La madre viaja en el autobús, ese nido de historias pequeñas que frecuento cada día. Bajita, morena, vestida con un horrible plumas negro, gomina trasnochada en su pelo corto, lleva de la mano a su hijo, de unos cuatro años, al que habla en tercera persona como si fuera un bebé tarado y siempre a gritos, cual Mary Poppins neurótica.
-¿Quién no ha dejado dormir esta noche a mamáaaaaa? Ven, que mamá hace magia y te va a cantar la tabla del tres con música de Pocahontas: “Tres por una treeeeeees”.

Con el paso de los meses he desarrollado una verdadera animadversión contra esa mujer de inteligencia corta como sus piernas. No sólo me irrita la contaminación acústica que deja a su paso, sino la evidencia de que el pobre niño la detesta, porque no abre la boca. Se limita a mirarla desde sus ojos sepultados en un grueso verdugo azul marino, convencido de que mami está haciendo la performance de la buena madre al público que bosteza camino de su trabajo.

Me caen mal las madres. Cada vez que caen peor. Esas mujeres que se entregan al único rol que nadie les puede quitar y lo exhiben sin pudor en los probadores de El Corte Inglés, las consultas del médico o la cola de la panadería. Tiparracas que abusan de un poder que pronto se les arrebatará pero que saben que hasta ese día, en torno a la adolescencia, pueden detentar como Barbarrojas en el calabozo de su sala de estar.
Dicho esto y antes de que el Defensor del Menor corra a detenerme, haré un ejercicio de contrapeso saludable. Me gustan las madres que no olvidan su yo camino de la cuna. Las mujeres que entienden que un hijo no es una propiedad privada e inalienalable. Las que se preocupan de evitar los verdugos acrílicos que vendan la mirada de unos niños que no son suyos como el libro del escritor ya no lo es justo el día que sale de la imprenta.

Me gustan las madres imperfectas que se olvidan de llevar la merienda al cole y corren a comprar pan con chocolate. Las madres que hacen callar a los niños cuando interrumpen a los mayores y les obligan a decir buenos días al conductor del autobús. Esas madres que no piensan  si estarán traumatizando a su niño por marcar un sí en la casilla de la excursión a esa granja donde decapitan pollos. Las madres que permiten que el silencio se instale en el salón, al menos por un rato, y que se encierran en el cuarto a amar a sus parejas dejando entretenidos a los niños con una peli ligeramente inadecuada en la cocina.
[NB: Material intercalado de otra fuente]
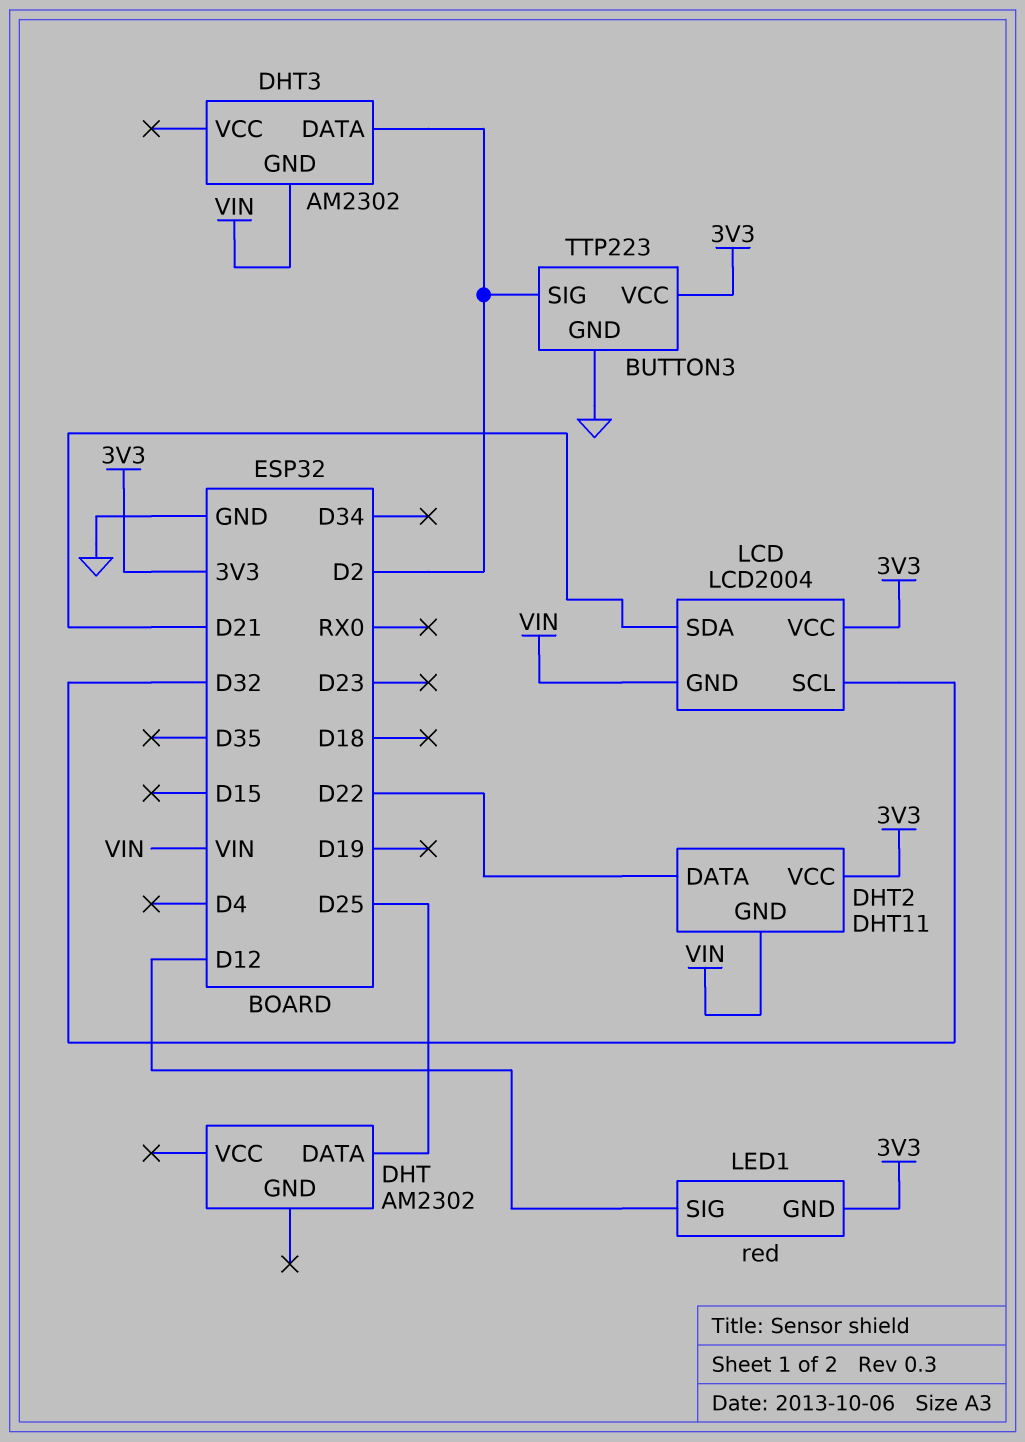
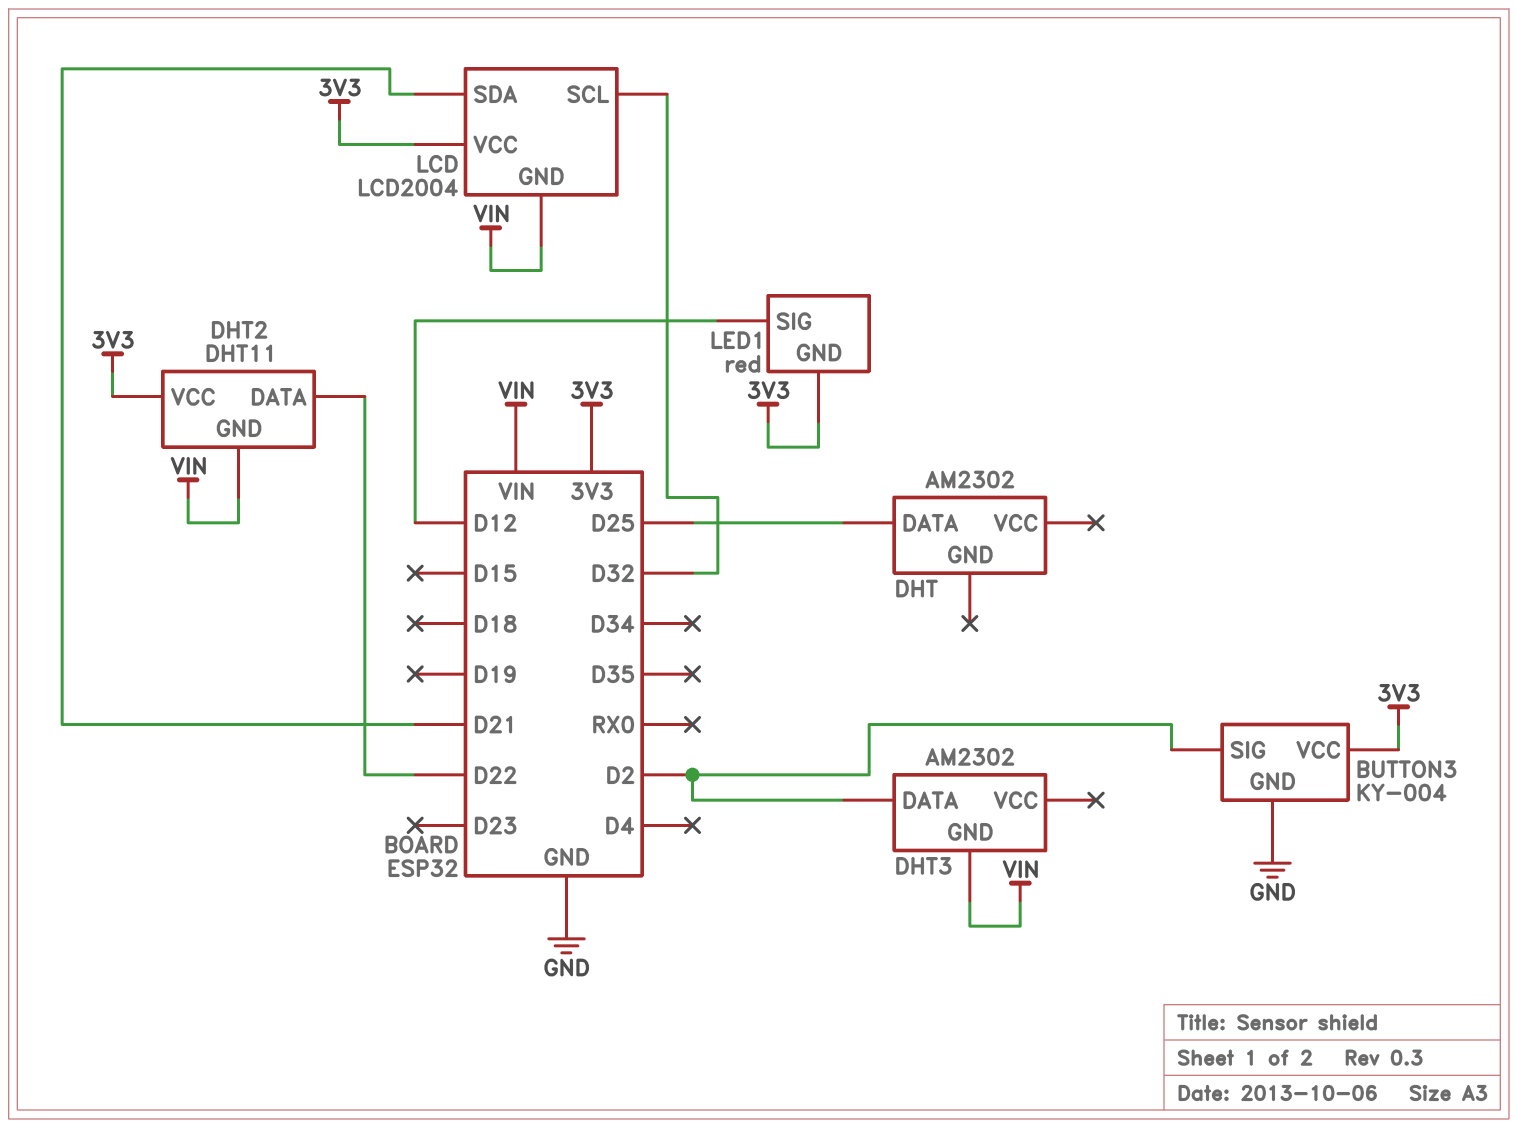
BUTTON3: TTP223 -> KY-004

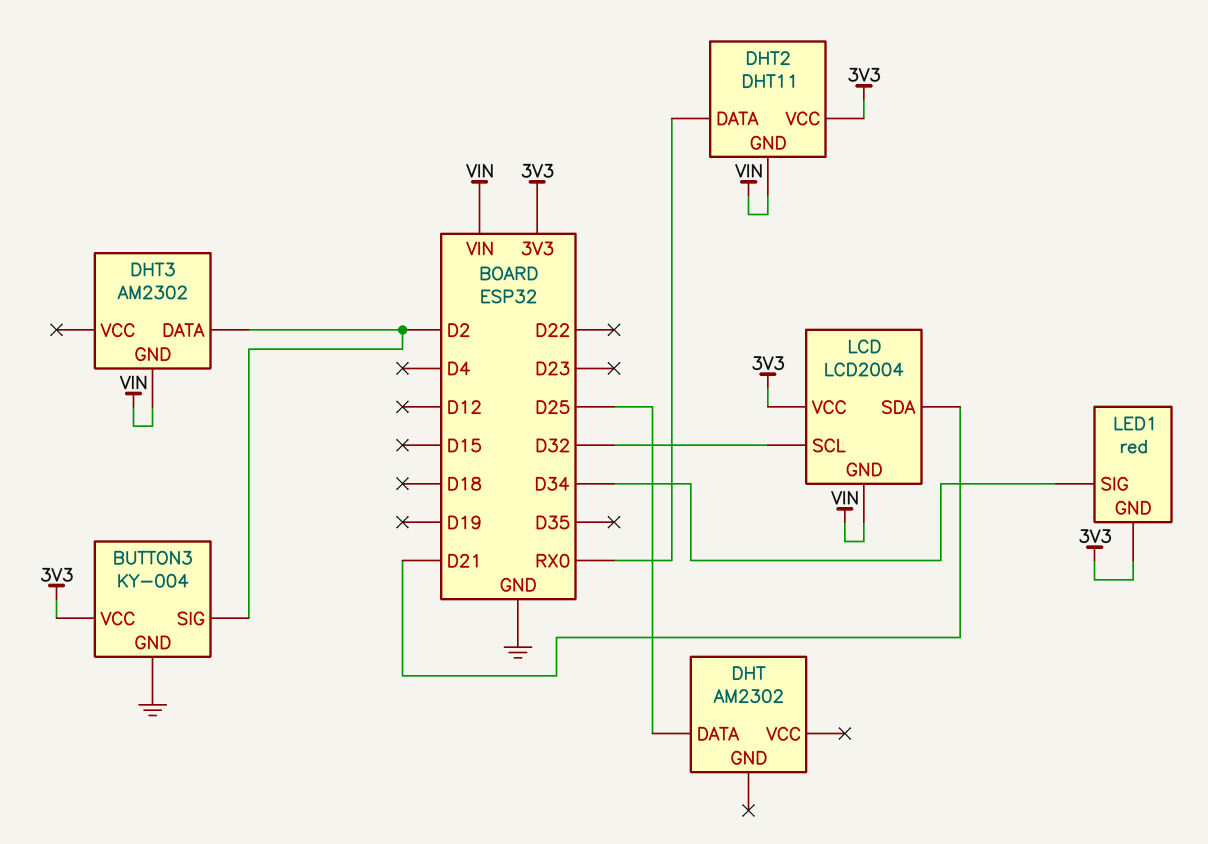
DHT2 pin DATA: D22 -> RX0
LED1 pin SIG: D12 -> D34

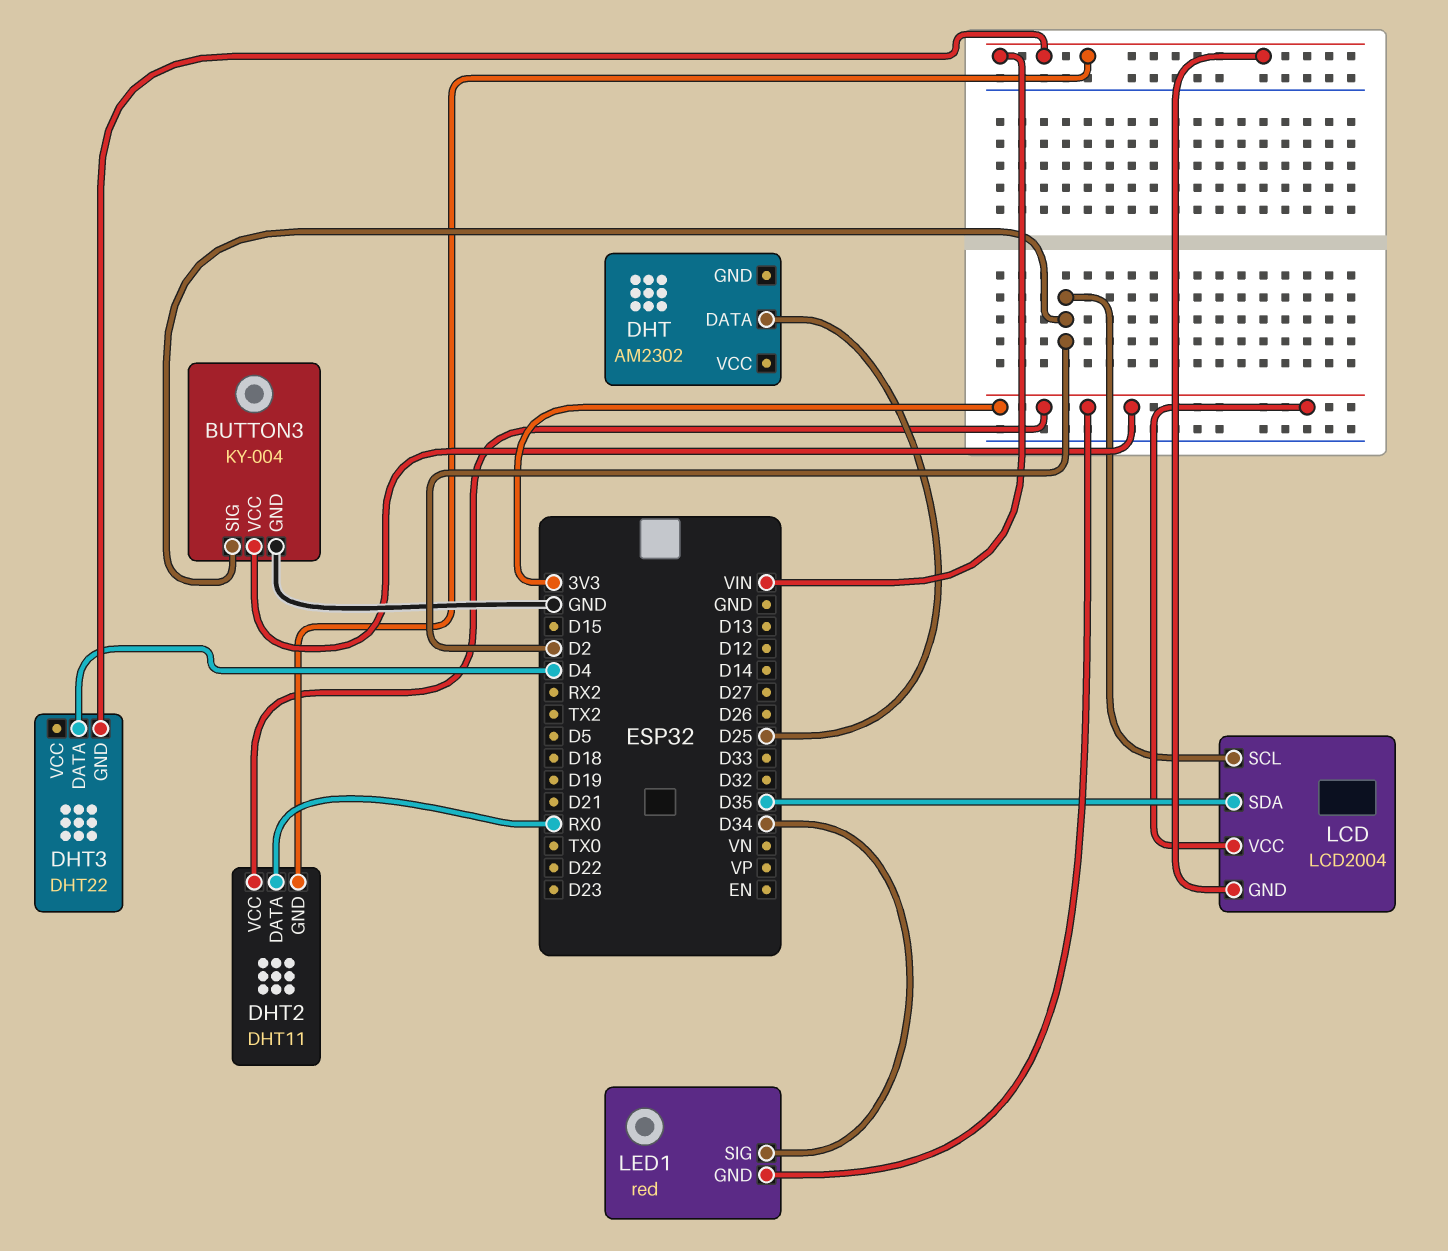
DHT3: AM2302 -> DHT22
DHT3 pin DATA: D2 -> D4
LCD pin SCL: D32 -> D2
LCD pin SDA: D21 -> D35

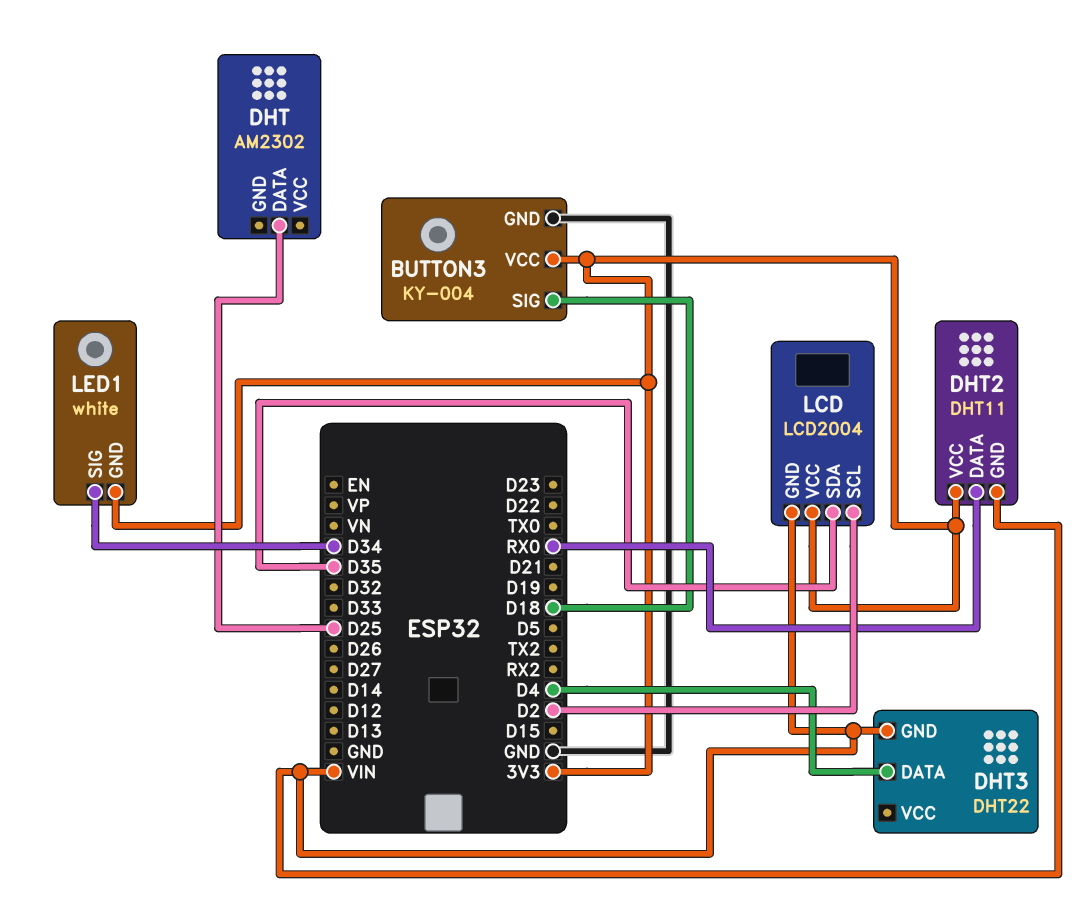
BUTTON3 pin SIG: D2 -> D18
LED1: red -> white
Soy una mala madre y lo confieso. A las ocho obligo a las chukis a cenar. Cuando eran pequeñas las llevaba al parque maldiciendo en arameo porque allí estarían otras madres hablando de jarabes, comiditas y percentiles. Recuerdo la sensación desazonante de ir al sitio maldito donde te llenabas de polvo y no te dejaban leer el periódico tranquila (los otros padres, naturalmente). Y recuerdo ser la primera en recoger los cubos y las palas para volver a casa. “Pero si aún es de día, mami”, protestaban.

Soy una madre detestable que arrastra cada domingo a las chukinas a un museo y compra su voluntad con una Coca Cola y un plato de patatas. Pienso que mi pasión puede ser su pasión, como la petarda del autobús piensa que Disney es la biblia de la intelectualidad. Como me gusta dormir la siesta los domingos obligo a que ellas también lo hagan o, en su defecto, las impido entrar a molestarme.A veces las llevo a ver una película detestable, y para ahondar más en la trama compro un pozal de chucherías como para ingresar a un ejército de diabéticos. Pero el resto del tiempo les prohibo el regaliz y las nubes rosas.
Soy poco constante, incoherente, visceral y dramática. Como madre deberían retirarme el carnet. Pero hace años que abandoné la gomina, señor juez, y cuando viajo en autobús sólo aspiro a que minichuki, que se sienta en la otra punta porque quiere ser mayor, se acerque y me bese fuerte con su cuerpo calentito. Y, si hay suerte, me regale otra mirada de amor  justo antes de emprender al galope la carrera hacia la puerta del colegio.